Trying to use Rust to make a very small program that reads a bunch of scanned pages from a book, divides them, and finally create a PDF with the result.
The case for Rust
I have recently started with Rust, a wonderful language which puts safety. Since I work constantly with C, usually in environments where C++ (or at least, not a modern flavour) is not available, like Windows drivers, this sounds super attractive. Debugging kernel dumps is super time consuming, especially if they involve stack corruption. Leaks and all are also very annoying.
While starting with Rust is a bit tough, there’s a really wonderful community, the Rust book is great and there’s lots of blogs on concepts like borrow checker. However, there’s less so on libraries, and there’s not many complete examples of practical problems. There’s also a shit ton of crates to choose for a particular problem, and it can be daunting to choose.
This is kinda understandable since it’s a system programming language, and for those, you usually don’t make small programs.

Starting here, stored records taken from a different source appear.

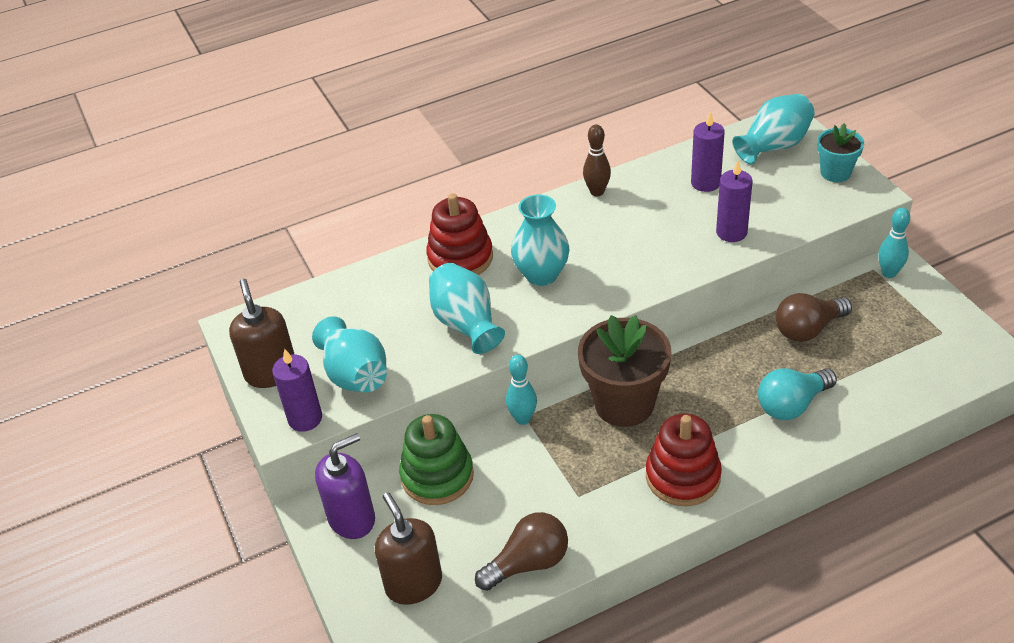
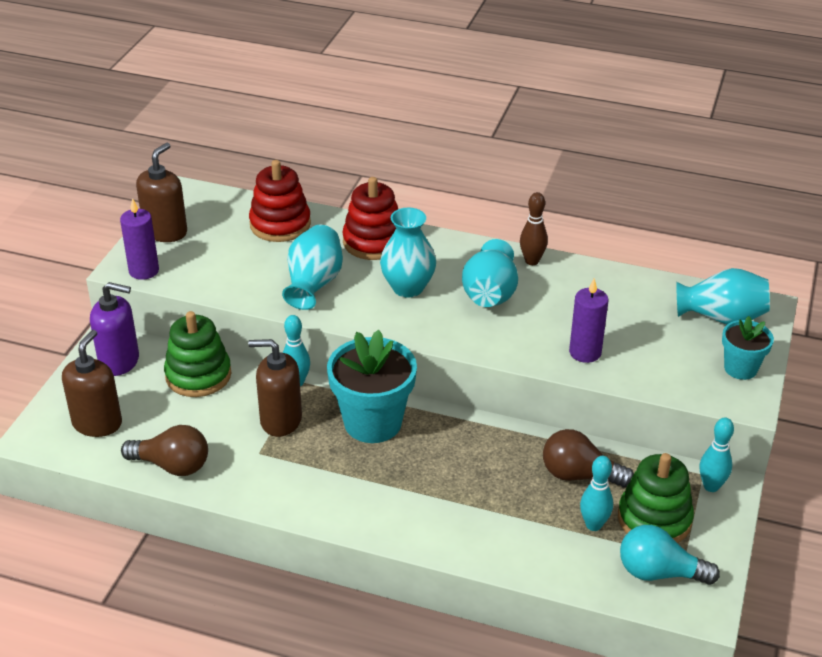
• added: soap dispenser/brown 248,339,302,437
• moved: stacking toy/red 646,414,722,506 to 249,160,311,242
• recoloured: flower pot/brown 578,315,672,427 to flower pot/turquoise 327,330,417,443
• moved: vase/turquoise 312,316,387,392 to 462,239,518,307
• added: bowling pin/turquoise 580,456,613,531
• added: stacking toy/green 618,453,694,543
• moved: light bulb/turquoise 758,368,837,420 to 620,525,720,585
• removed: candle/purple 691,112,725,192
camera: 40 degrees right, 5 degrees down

But I think Rust changes a bit this: It has a great package manager, it has a lot of great libs, it’s not that much more difficult to write, and it has great targets. A situation I find myself at work very often is the need of a small tool that can run in many client machines.
The first idea is usally some python script, which is great for dev, but none of the environments I’m going to deploy the tool is going to have the interpreter. There’s the option of freezing but with some dependencies it’s a pain. Similarly, things like Java go out of the Window. .NET can be okay, but it can be hard to target, since installations are really diverse. C++ is usually the answer, but generating quickly dependencies it’s a bit of a pain for a small tool. Furthermore, there’s always stuff like forgetting to set the toolset and suddenly the Windows XP machines don’t run the program anymore. Rust however more or less fits here, mostly thanks to cargo.
This post is basically for people new to rust, or people who are thinking of trying it, so they can see how succint and useful it can be for quick tools.
The problem
The most important part of problem solving is knowing the problem. In this case it was nothing work related: my mother scanned images from a book a friend left her, and wanted an easy formated to read them. The images were ordered, but some were single, some were double and the size wasn’t terrible consistent. I decided that this opportunity was good to test things I haven’t even touched in rust, and PDF generation is something that is very lacking in many languages.
So we have: a folder with a bunch of JPGs, numbered 001 to 116. And we want to produce a book.pdf with all the pages, set to A4.
Processing the images
The very first thing we are going to do is create a project, use the Raster library to read the images and process each. To make things easier to test, we select one image first, and start testing with it.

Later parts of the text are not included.